The legal process was developed in the Middle Ages and is adversarial. Once a lawsuit is filed, everything an attorney and the business accused of causing a serious fall injury does is geared toward a make or break hearing before a judge and jury. Despite the trial-centric nature of the process, a government survey found 97 percent of civil cases settle before they reach a trial. Slip and fall cases are no exception. No matter how adamant both sides are that they will fight a slip and fall claim all the way to the courtroom, certain factors increase the likelihood of a settlement.
Taking a case to trial is a lengthy business. Irrespective of how stubborn both parties are at the outset, their attitudes can change months later. It can take a year or two for a slip and fall case to even receive a court date. In the intervening time, your attorney takes part in the process of discovery. Although the lawyers acting for the business you hurt yourself at will often try to wear you down with a long list of questions and requests, discovery is also an opportunity for your lawyer to gain important evidence from the business.
For example, a supermarket owner may claim you slipped in the grocery store on a wet surface just minutes after a spill and employees knew nothing about it. If video footage obtained under discovery shows an employee walking past the spill and ignoring it before a customer’s slip and fall, this is important evidence that could persuade the store to make a better offer.
The legal process provides many opportunities for both sides to reach a compromise. The process of offer and counter-offer can sometimes reach a ’tipping point’ when the amount offered is acceptable to both parties. Mediations are now held in many big cases. Both parties are brought together in a non-threatening environment. A mediator, who is usually a legal professional such as a retired judge, presides over the meeting. Increasing numbers of cases are now settled at mediations which are dubbed ‘the new trial.’ It’s a less confrontational and cheaper format than a courtroom and one in which long-held differences can be smoothed over.

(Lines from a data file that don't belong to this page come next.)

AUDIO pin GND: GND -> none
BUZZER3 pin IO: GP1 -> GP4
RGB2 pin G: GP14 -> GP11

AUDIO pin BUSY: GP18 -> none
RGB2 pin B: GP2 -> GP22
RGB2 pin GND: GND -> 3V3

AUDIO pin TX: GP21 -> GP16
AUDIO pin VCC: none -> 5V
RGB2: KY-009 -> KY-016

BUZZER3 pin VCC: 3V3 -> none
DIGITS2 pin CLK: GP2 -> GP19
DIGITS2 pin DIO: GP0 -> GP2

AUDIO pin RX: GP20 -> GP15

Many businesses prefer mediation to a trial because they can escape adverse publicity by adding confidentiality clauses to an agreement.

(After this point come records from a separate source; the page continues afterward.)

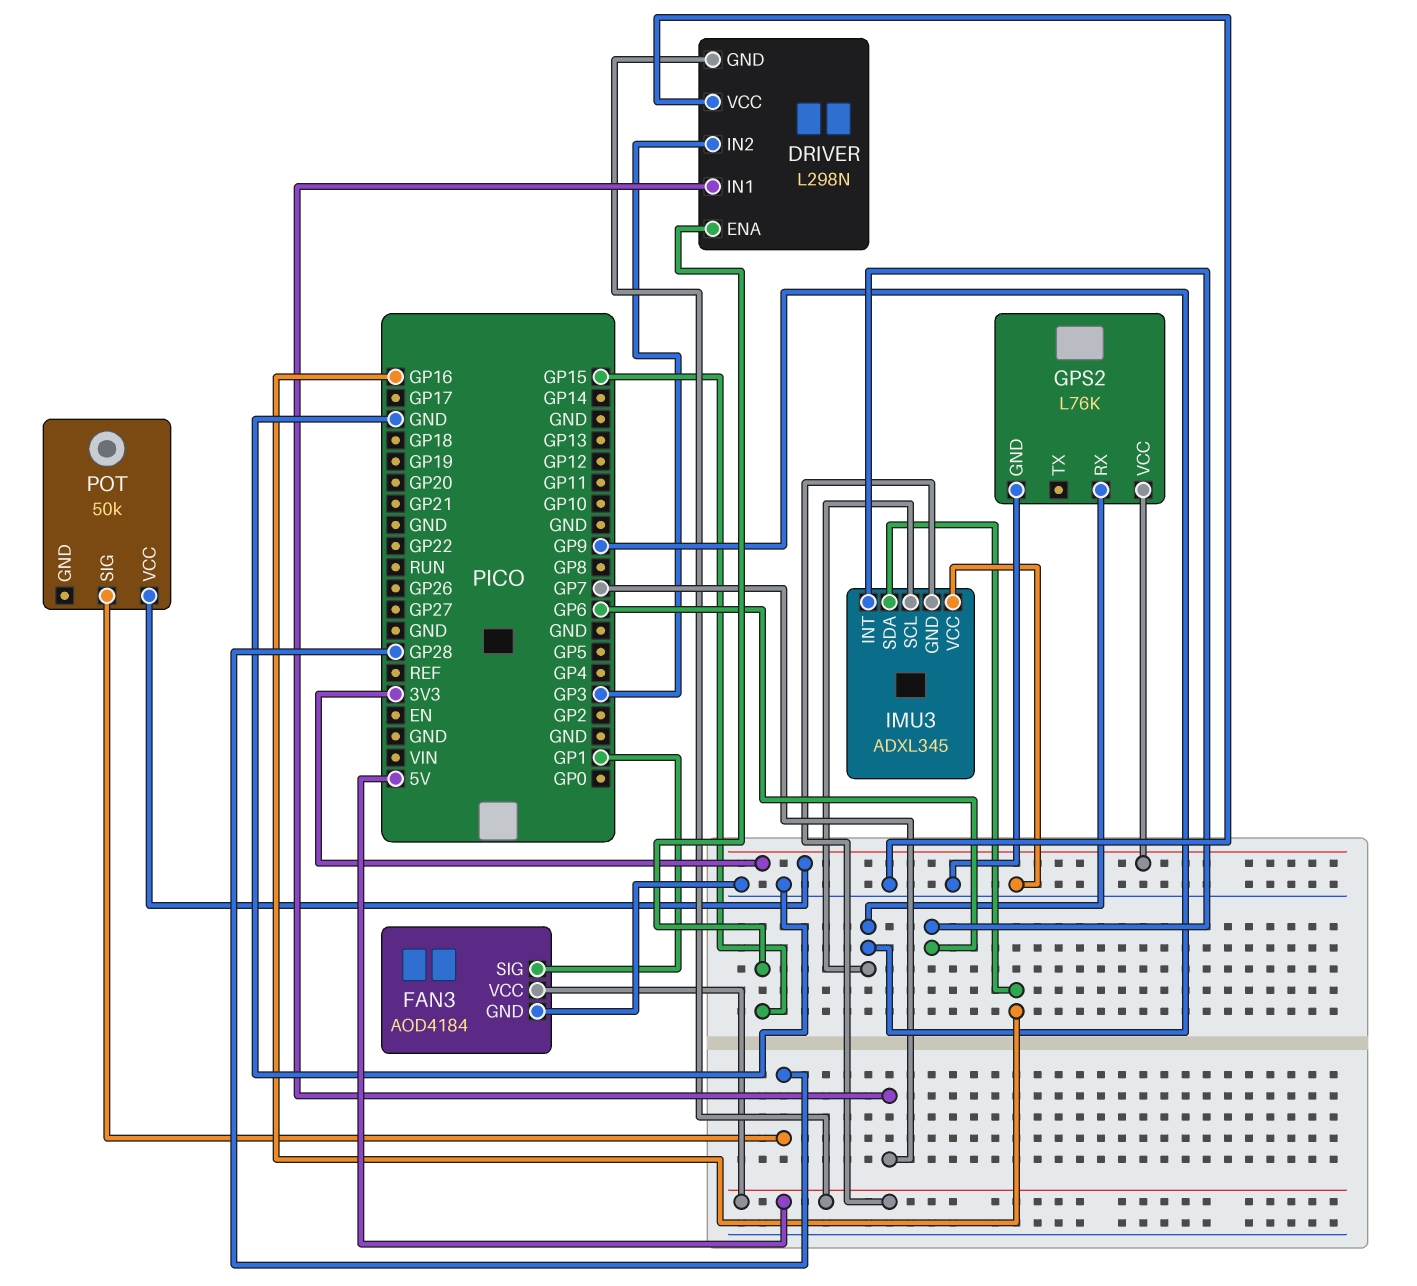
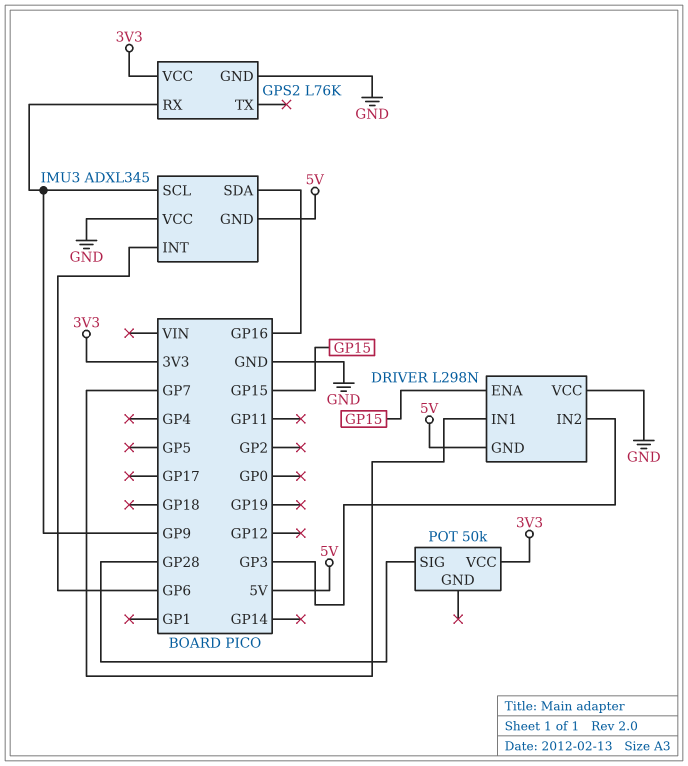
FAN3: AOD4184 -> none
FAN3 pin GND: GND -> none
FAN3 pin SIG: GP1 -> none
FAN3 pin VCC: 5V -> none

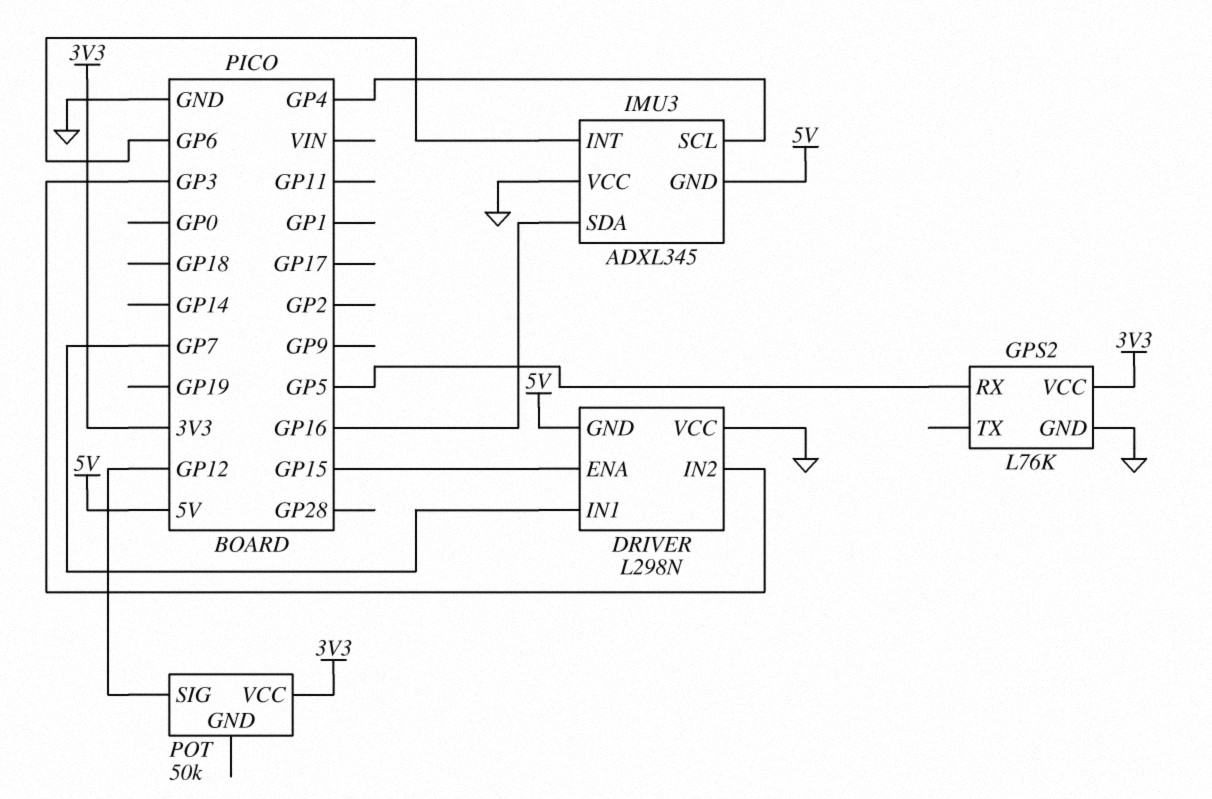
GPS2 pin RX: GP9 -> GP5
IMU3 pin SCL: GP9 -> GP4
POT pin SIG: GP28 -> GP12

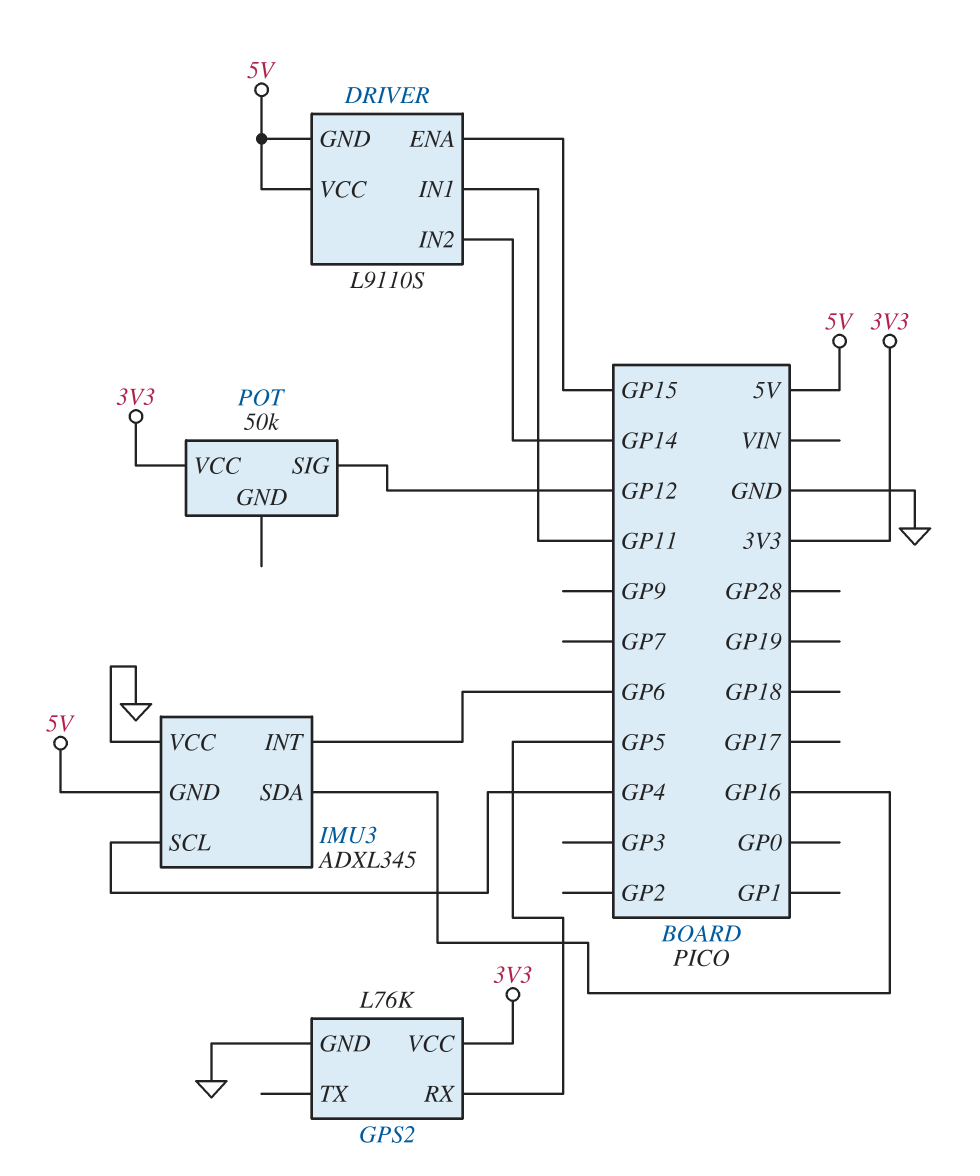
DRIVER: L298N -> L9110S
DRIVER pin IN1: GP7 -> GP11
DRIVER pin IN2: GP3 -> GP14
DRIVER pin VCC: GND -> 5V

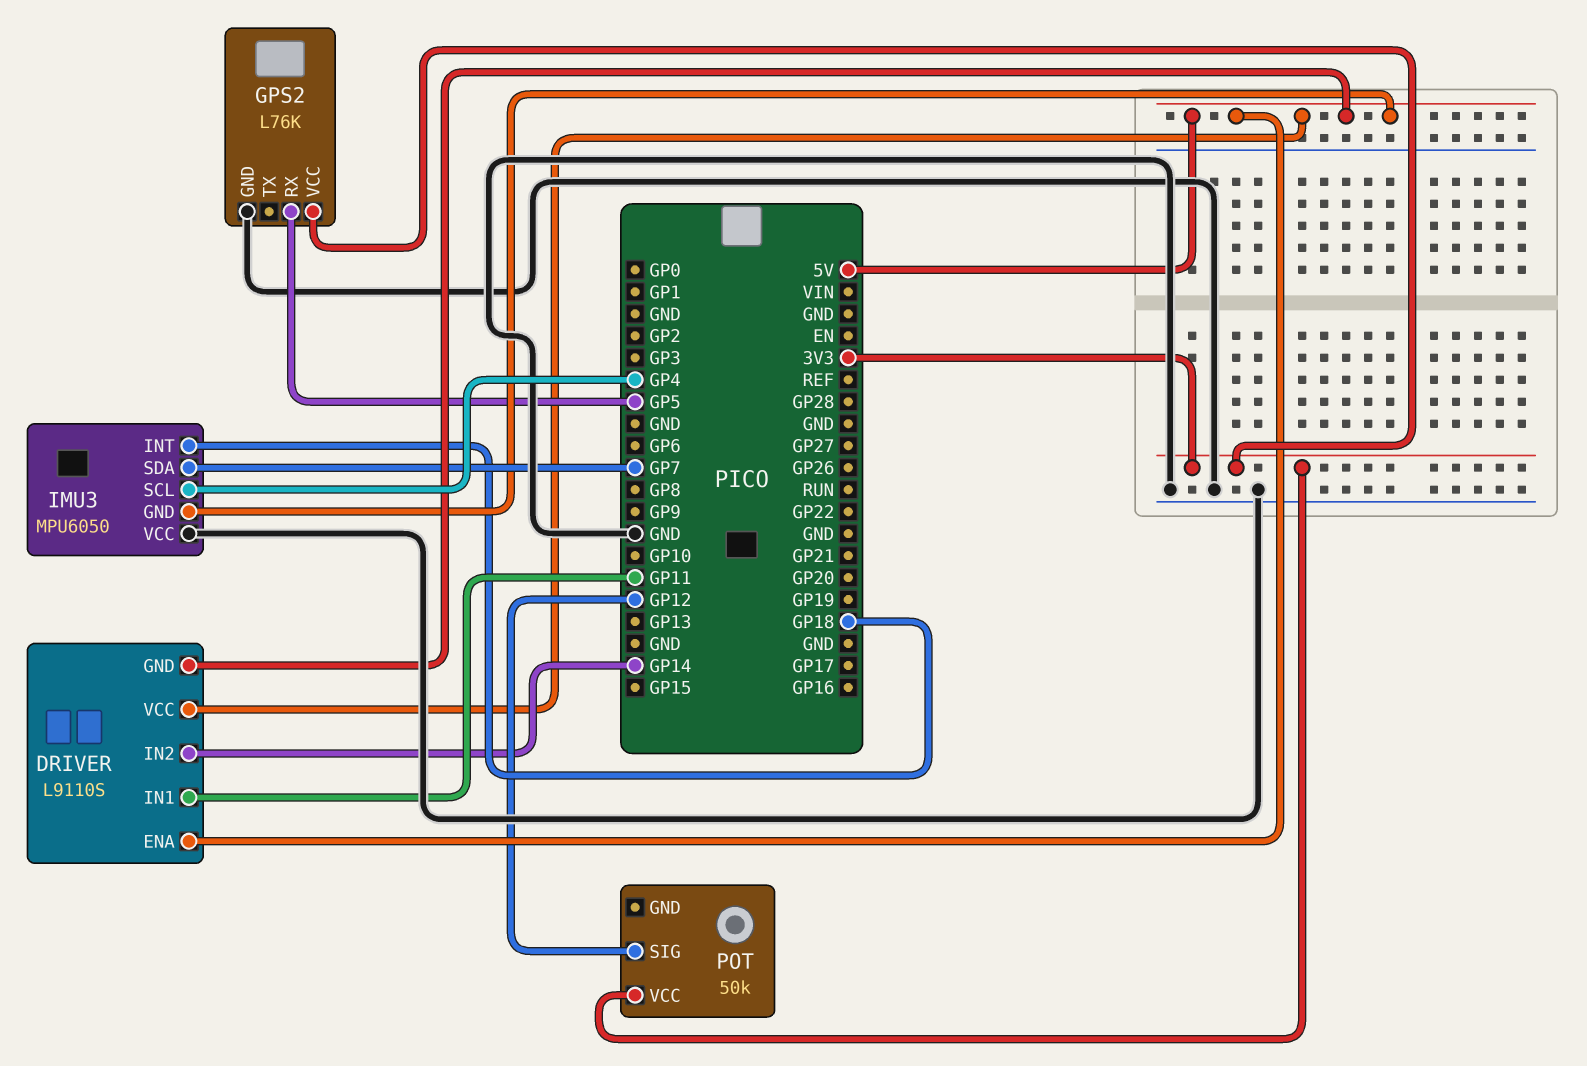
DRIVER pin ENA: GP15 -> 5V
IMU3: ADXL345 -> MPU6050
IMU3 pin INT: GP6 -> GP18
IMU3 pin SDA: GP16 -> GP7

Most slip and fall cases settle out of court in Maryland because of the costs of the legal proceedings. Steps like depositions and the fees of expert witnesses don’t come cheap. Although personal injury lawyers take cases on a contingency basis which means you don’t pay upfront, the massive costs of taking a case to trial mean most lawyers require a bigger percentage cut at the end of the case to recoup their costs.
When faced with a choice between a settlement and a jury trial, the slip and fall victim (known as the plaintiff) faces a dilemma. A jury may return a very large verdict. However, the jury may also side with the defendant and the plaintiff ends up with nothing for a year or two of intensive litigation. Going into a courtroom is stepping into the unknown. On the other hand, the plaintiff might have an offer for a substantial sum of money from the business owner of the premises he fell in. It’s often a no-brainer for the victim to accept the money.
The plaintiff should also be aware he or she could be ordered to pay toward the costs of the defense team if the case is lost at trial.
The cases that are more likely to go to trial are those where the business owner accepts no liability at all and has not made a settlement offer. It’s then down to the jury to rule if the business owner or his agents or employees acted unreasonably.
What Is the Role of a Lawyer in a Slip and Fall Case in Maryland?
Your Maryland slip and fall lawyer will take on all aspects of your slip and fall case in Maryland and deal with the other side’s insurance company.
However, the choice of whether to accept a settlement is yours alone. The lawyer’s role in the settlement process is to put offers and make counteroffers to the insurance company with your input. When you receive an offer, your attorney will give you the best advice possible on whether it’s fair or not. We won’t pressurize you into taking an offer. The decision on whether or not to accept it is the client’s alone.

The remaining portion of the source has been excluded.